Tanghalang Pilipino stages Filipino play based on John Steinbeck’s ‘Of Mice and Men’

Remember the 1937 John Steinbeck novel about vagabond ranch workers in California looking for work during the United States’ Great Depression? Solid piece of storytelling, yes — but the whole displaced-ranch-workers-during-the-Great-Depression premise doesn’t exactly give us island dwellers on this side of the hemisphere much to relate to.

Local theater company Tanghalang Pilipino, however, is bringing Steinbeck’s story a little closer to home by staging a performance of Katsuri, which gives the original novel a localized flavor and twist.
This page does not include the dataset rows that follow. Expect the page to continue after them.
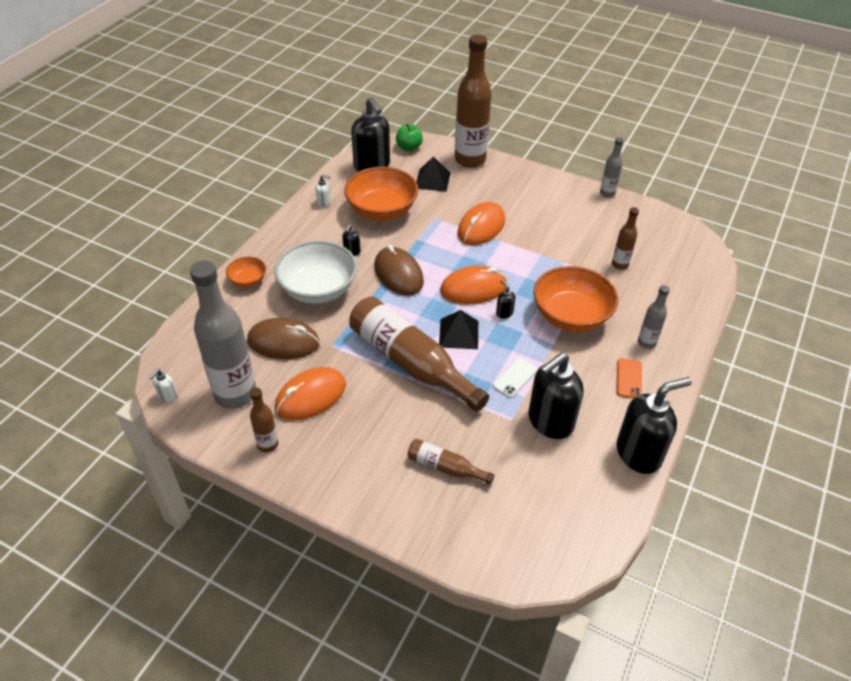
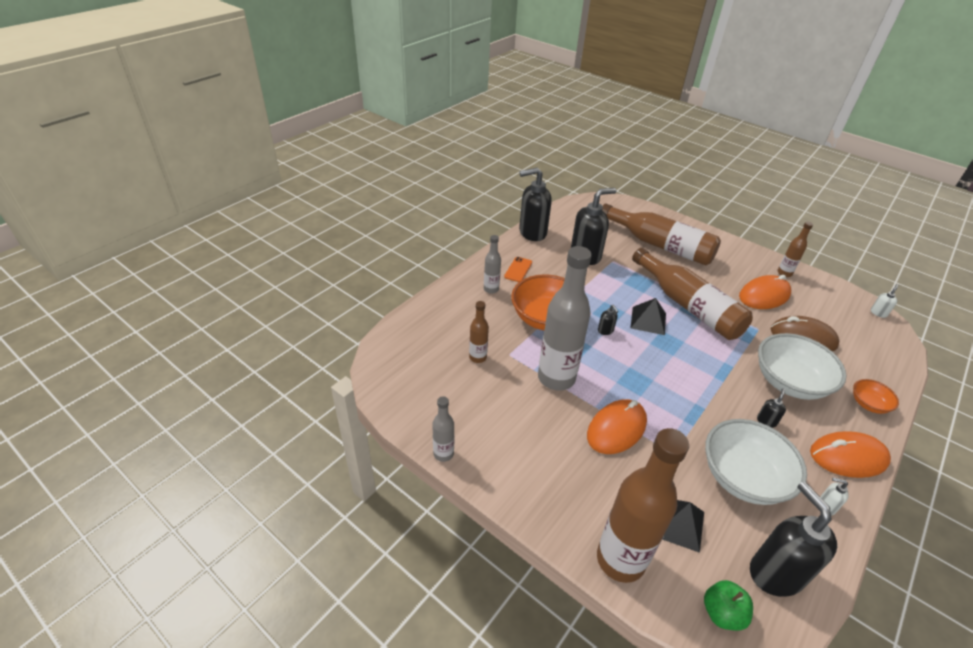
camera: 170 degrees left, 5 degrees down
(235, 394) = (824, 306): grey bottle -> grey bottle (556, 378)
(382, 210) = (743, 477): orange bowl -> white bowl
(398, 274) = (709, 385): brown mouse -> none
(445, 467) = (660, 245): brown bottle -> brown bottle, size x2.11
(473, 289) = (632, 357): orange mouse -> orange mouse (848, 457)
(515, 378) = (605, 283): white phone -> none

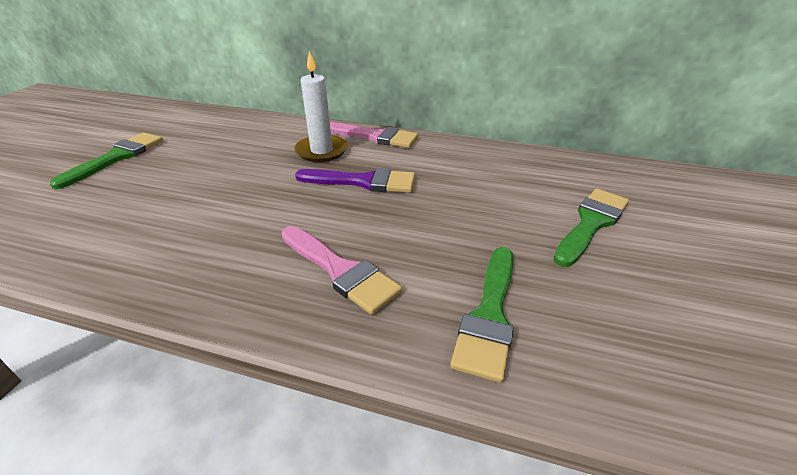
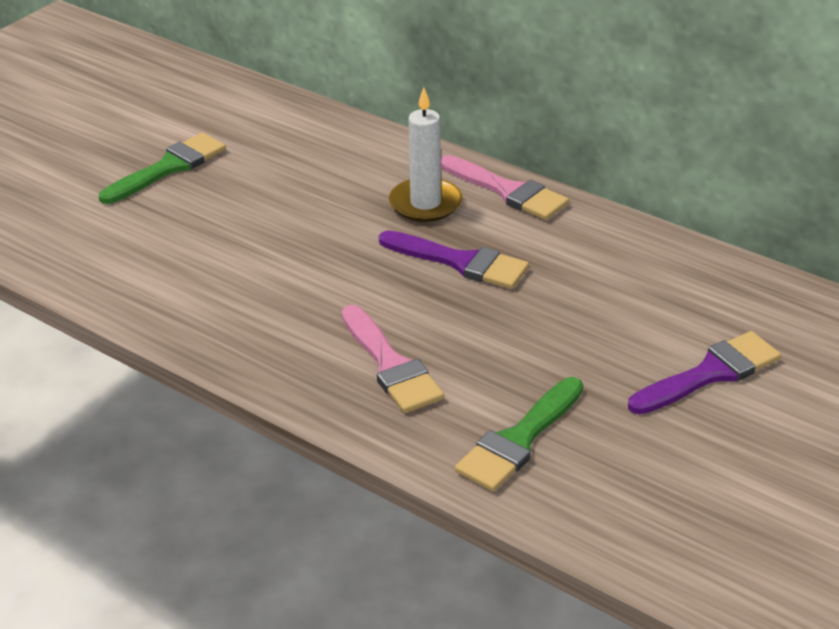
camera: 20 degrees right, 0 degrees up
(591, 223) = (710, 373): green brush -> purple brush

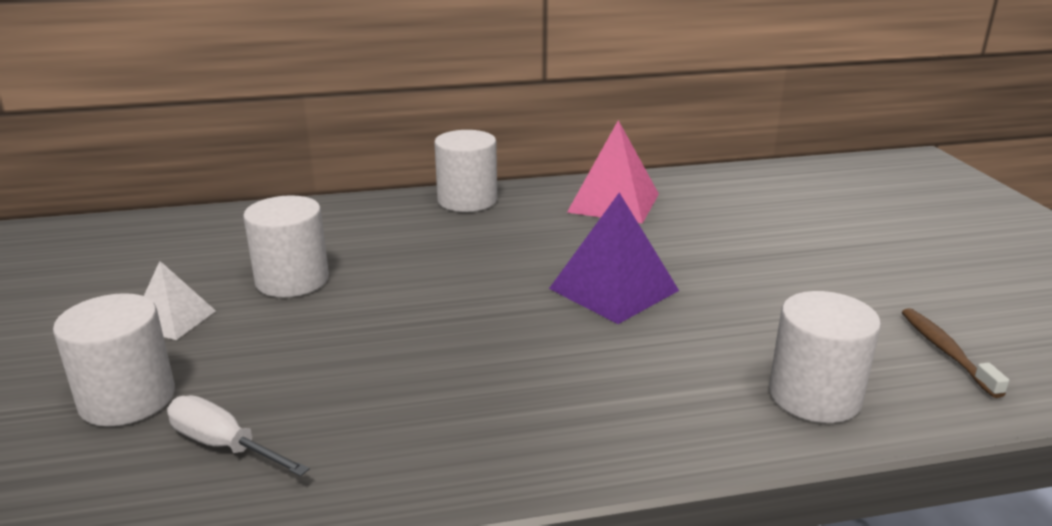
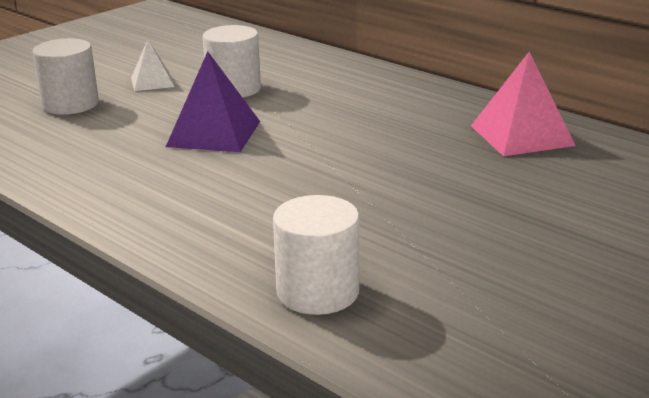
camera: 55 degrees right, 0 degrees up
(223, 445) = (56, 139): white screwdriver -> none
(467, 200) = (427, 90): white cylinder -> none
(613, 289) = (370, 178): purple pyramid -> purple pyramid (214, 133)
(946, 351) = (478, 339): brown toothbrush -> none

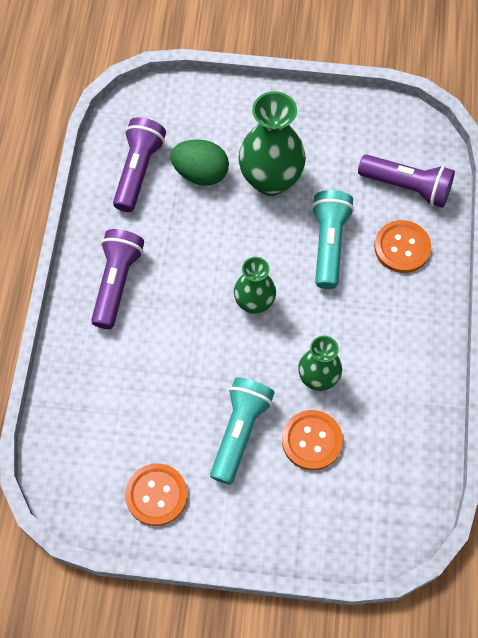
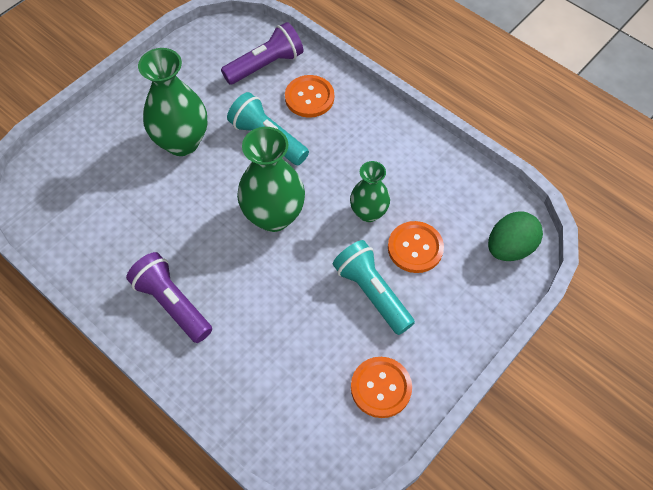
camera: 55 degrees left, 5 degrees down
(138, 171) = (88, 226): purple flashlight -> none
(201, 173) = (132, 184): green egg -> green egg (509, 248)
(254, 303) = (273, 216): green vase -> green vase, size x1.64

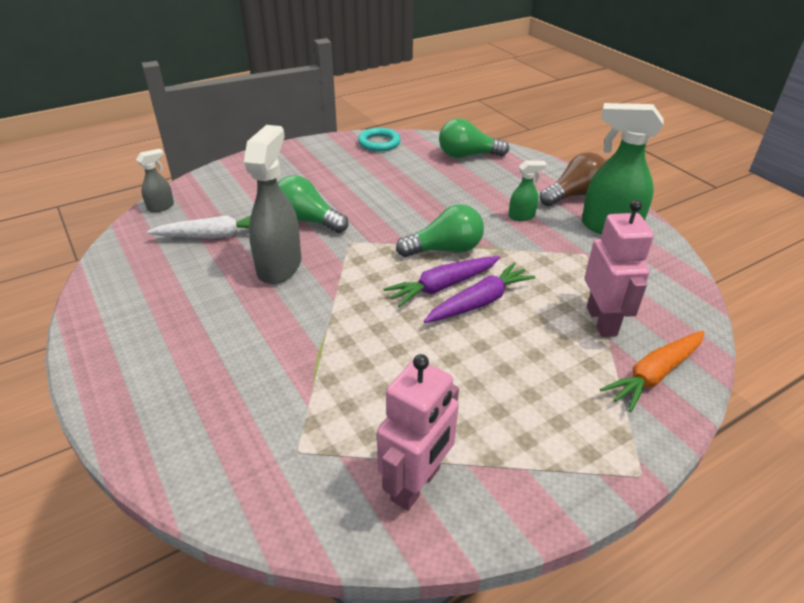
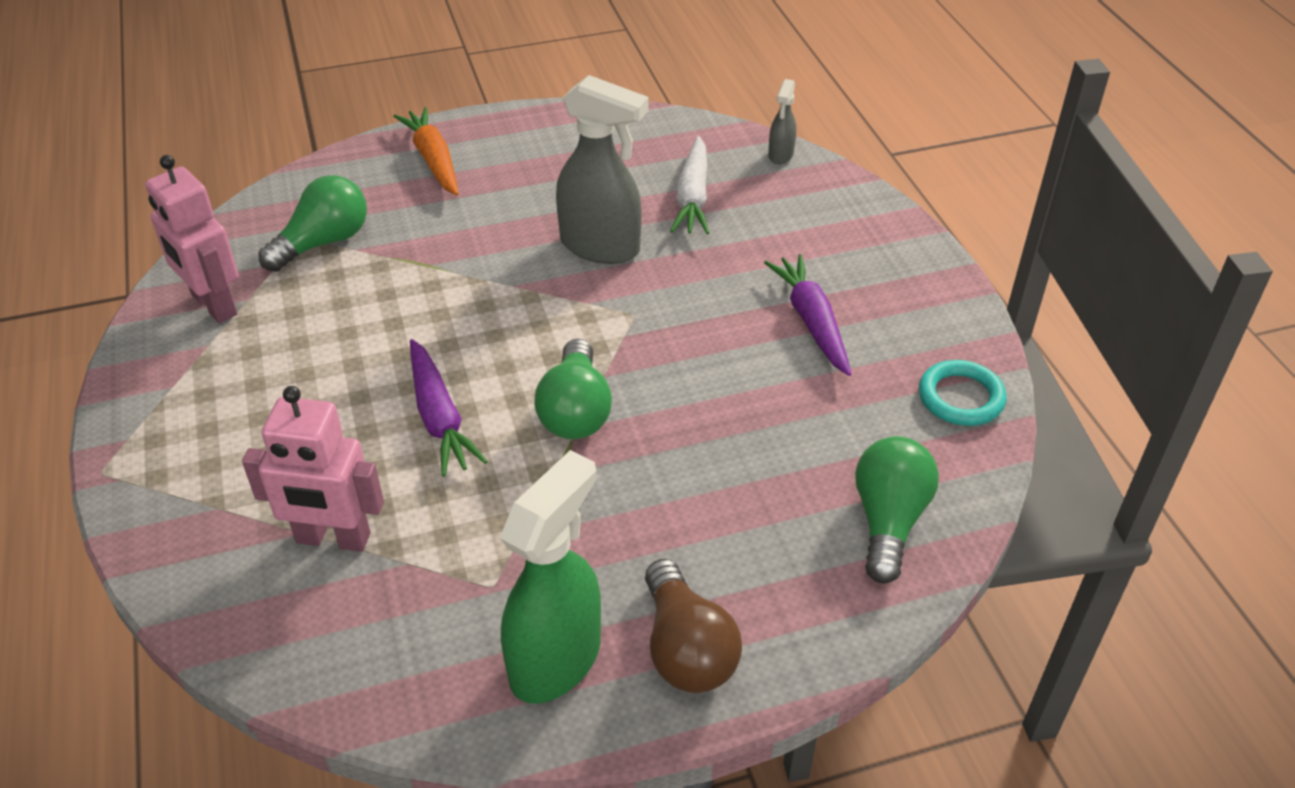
camera: 105 degrees right, 5 degrees up
(161, 207) = (780, 155): grey spray bottle -> grey spray bottle turned 45 degrees clockwise
(307, 220) = (704, 280): green light bulb -> green light bulb (323, 242)
(443, 286) = (490, 389): purple carrot -> purple carrot (812, 322)
(522, 216) = (636, 536): green spray bottle -> none
(654, 375) = (210, 552): orange carrot -> orange carrot (433, 160)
Katsuri (Visayan for “mouse”) features the struggle of sugar plantation workers in Negros, a province where farmers are killed over land conflicts. Similar to the original novel, the play will cover issues of inequality, and how human relationships on the micro level can end up affecting a larger group of individuals’ lives, and society itself.

The stage adaptation will be helmed by esteemed entertainment industry OGs, the husband-and-wife duo of writer Bibeth Orteza and director Carlos Siguion-Reyna. It will be staged at the Cultural Center of the Philippines’ (CCP) Little Theater from Oct. 4 to 27.

This adaptation’s original cast include theater darlings Jonathan Tadioan and Marco Viaña, as well as Antonette Go, Lhorvie Nuevo, and Manok Nellas, along with performers from the Tanghalang Pilipino Actors Company.